Guest Author - Lauren Evans
To help us get into the Halloween spirit last week, E4 kindly treated us to Charlie Brooker's bleak zombie series Dead Set. It's currently available to view for free on 4OD's catch-up service, so if you didn't manage to see it (despite me nagging you about it for months on end), I highly recommend you take advantage of this!
Charlie Brooker is the journalist who gained international notoriety in 2004 when he joked in a column about the assassination of George W. Bush. To those of us familiar with his vicious commentary on television, published weekly in his ScreenBurn column for The Guardian, it was no surprise that Brooker was ranting about yet another famous figure (although this was a fairly restrained one by comparison), but when the Drudge Report picked up the article and it went worldwide, the death threats became pouring in from patriotic Americans.
He apologised and was duly forgiven, but it was always clear that Charlie Brooker wasn't quite finished eviscerating famous folk left, right and centre. Happily, in 'Dead Set' Brooker has put down his pen and picked up a sword, and by combining my two greatest loves in the entire world – Big Brother and zombies – has created a survival horror masterpiece.

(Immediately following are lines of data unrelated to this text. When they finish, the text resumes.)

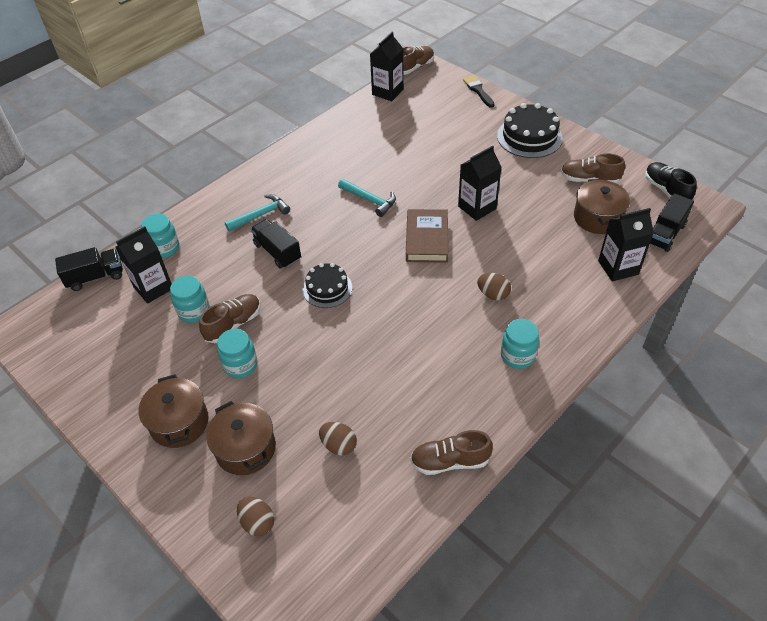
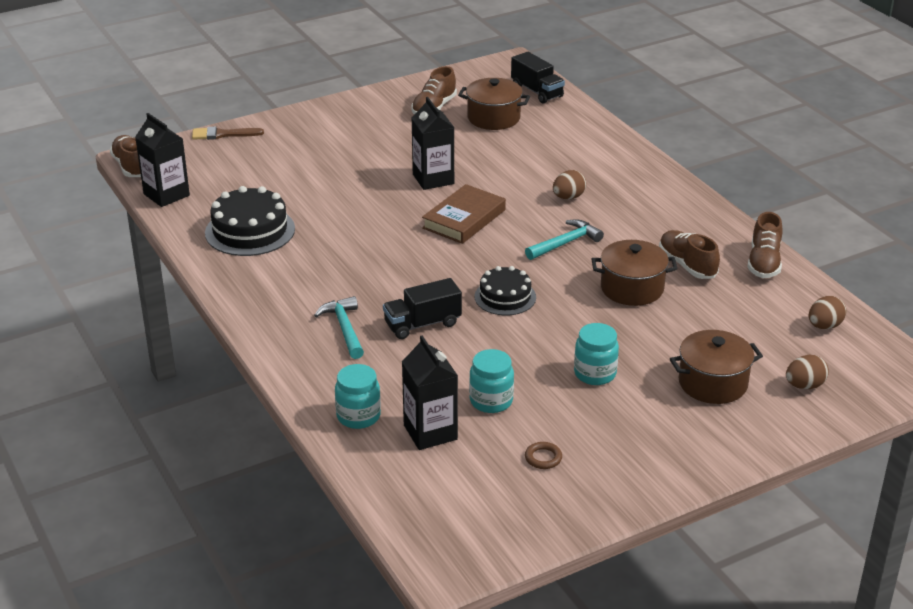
camera: 75 degrees left, 15 degrees down
(95, 277) = (379, 485): black truck -> none
(133, 355) = (543, 458): none -> brown ring
(179, 422) = (662, 427): brown pot -> brown pot (632, 288)
(233, 324) = (528, 372): brown shoe -> brown shoe (687, 265)
(339, 445) = (727, 322): brown egg -> brown egg (824, 326)
(370, 200) = (372, 244): turquoise hammer -> turquoise hammer (565, 243)
(427, 239) = (464, 219): brown book -> brown book turned 75 degrees counterclockwise
(478, 90) = (223, 134): black brush -> brown brush
(517, 356) = (654, 201): turquoise jar -> none
(529, 137) = (338, 123): black cake -> black cake (250, 231)
(618, 267) = (567, 125): black carton -> none
(666, 190) = (477, 75): black shoe -> none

The action begins on Big Brother eviction night, and UKBB fans can spend a fun 15 minutes excitedly name-checking all of the cameos – Davina McCall, Ziggy Lichman, Brian Belo, Imogen Thomas, Helen Adams (I like blinkin' I do!), Saskia Howard-Clarke, Makosi Musambasi, Aisleyne Horgan-Wallace (who is, incidentally, Brooker's bezzie holiday mate – bizarre!), Paul "Bubble" Ferguson, Eugene Sully and Kinga Karolczak – before the zombie apocalypse hits and then it's good old brains for tea.
I'll try not to give away too much, but this is genuinely inspired television. Designed as a series and running at 3 hours-ish (although there's a feature-length version available, which I would personally skip), there's plenty of time to build the creeping feeling that any place of safety is only temporary as the tenacious zombie hordes encroach the boundaries reeeeeally slowly. The gore is top-notch, and certainly compared to recent releases like 'Zombie Strippers', the body count is more than respectable and there's not a boring death among them.
We're treated to a great cast - comedy favourite Kevin Eldon, plays Joplin, the Big Brother contestant everyone loves to hate and Andy Nyman (of Severance fame) appears as repulsive producer Patrick. Jaime Winstone stars as Kelly, a production assistant who survives the initial onslaught, and she manages to make the transition from screaming girlie to leather-jacketed, gun-toting survivor in a surprisingly convincing manner. I was extremely surprised to see that Davina (she who requires no surname) appears beyond the first star-studded episode, and puts in a spirited performance that will make the hairs on the back of your neck stand up.
This is bleak fare indeed and the ending will leave you open-mouthed. In fact it'll be a full fifteen minutes until you think to ask the eternal question – why do characters in zombie movies never ever call them zombies?